Claims made by The Washington Post that the National Security Agency was tapping into the servers of nine tech companies for details of user activity have been denied by Google and most of the other companies alleged to be involved.
Google cares deeply about the security of our users’ data. We disclose user data to government in accordance with the law, and we review all such requests carefully. From time to time, people allege that we have created a government ‘back door’ into our systems, but Google does not have a ‘back door’ for the government to access private user data.
Similar denial statements have been issued by Apple, Dropbox, Yahoo, Microsoft and Facebook.
The Post published slides from what it said was a Powerpoint presentation detailing the top-secret program, in which it was implied that the companies listed were knowing participants …
The NSA has issued a statement stating that the reports “contain numerous inaccuracies” but not actually denying the claims:
The Guardian and The Washington Post articles refer to collection of communications pursuant to Section 702 of the Foreign Intelligence Surveillance Act. They contain numerous inaccuracies.
Section 702 is a provision of FISA that is designed to facilitate the acquisition of foreign intelligence information concerning non-U.S. persons located outside the United States. It cannot be used to intentionally target any U.S. citizen, any other U.S. person, or anyone located within the United States.
Activities authorized by Section 702 are subject to oversight by the Foreign Intelligence Surveillance Court, the Executive Branch, and Congress. They involve extensive procedures, specifically approved by the court, to ensure that only non-U.S. persons outside the U.S. are targeted, and that minimize the acquisition, retention and dissemination of incidentally acquired information about U.S. persons.

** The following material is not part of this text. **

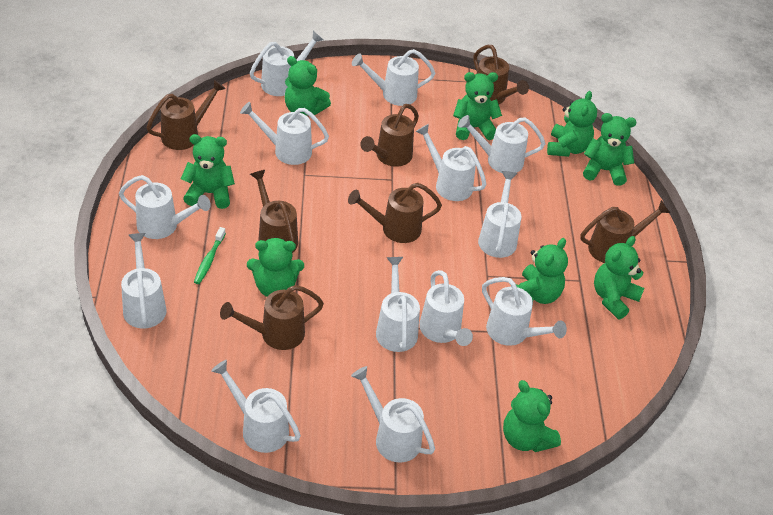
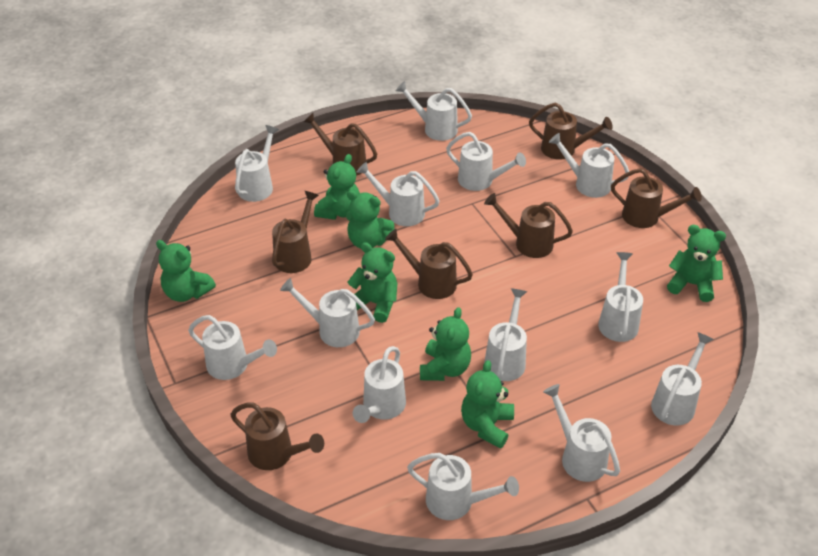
green teddy bear: 9 -> 7
green toothbrush: 1 -> 0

There were some frankly silly suggestions that perhaps the NSA simply didn’t tell the tech companies the name of the program, allowing them to deny knowledge of PRISM despite knowingly participating. The denials clearly go well beyond simply denying any knowledge of the name.
It does remain possible that the NSA was accessing the data without the knowledge of the companies concerned.
While the NSA statement says that the U.S. Government is not permitted to “intentionally” target US citizens, it stops short of saying that any data uncovered in the course of investigating non-U.S. citizens could not then be used.